I should caution, however, that it may not be to everybody’s taste: unlike The Book of Mormon, it’s a slow-burner, not an instant riot. Based on the 2006 Irish independent film of the same name, it is about a part-time Dublin guitarist busker (who works by day in his dad’s Hoover repair shop) who falls unexpectedly in love with a young Czech immigrant fellow musician. As we follow their relationship across five short days, big changes happen to both of them in little ways.
The show, with its alternately beautiful and rollicking songs by the original stars of the film Glen Hansard and Markéta Irglová, is part concert and part aching unrequited romance that feels at once organic, spontaneous and freshly minted.
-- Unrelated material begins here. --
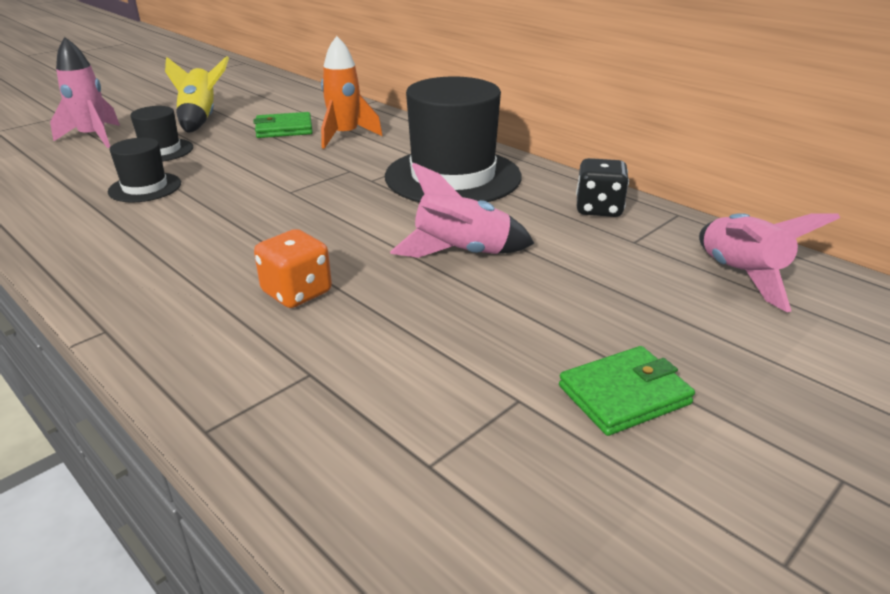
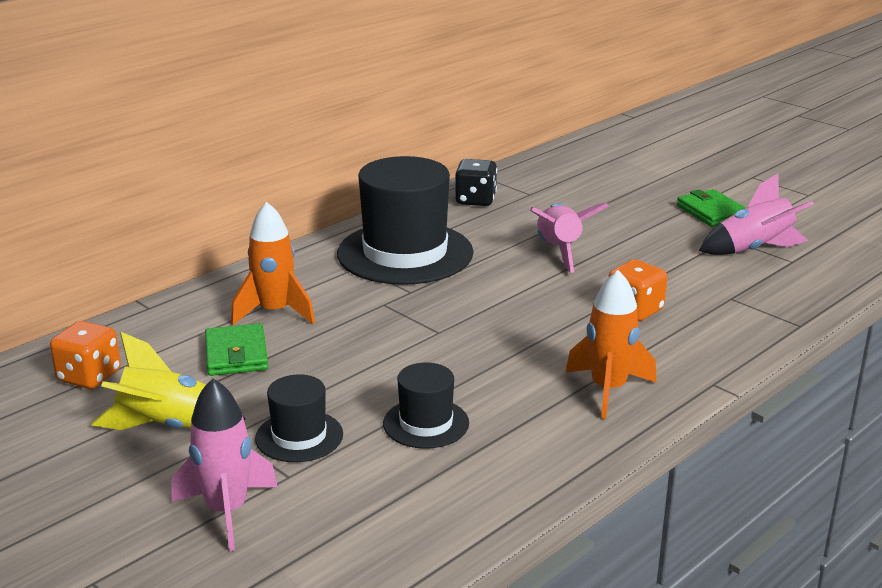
camera: 90 degrees left, 5 degrees down
(138, 265) = (608, 390): none -> orange rocket
(274, 98) = (89, 376): none -> orange dice
(740, 275) = (573, 170): pink rocket -> pink rocket (754, 249)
The brilliant ensemble of actor-musicians make their own music with fantastic spirit and energy, led by the raw, sincere Declan Bennett and the beautiful, tender Zrinka Cvitešić.
There’s even an onstage working bar for the audience to mingle with the company before the show and during the interval. This is the most unusual, unique and affecting musical in town. Seeing it once is definitely not enough; I’ll be returning again and again.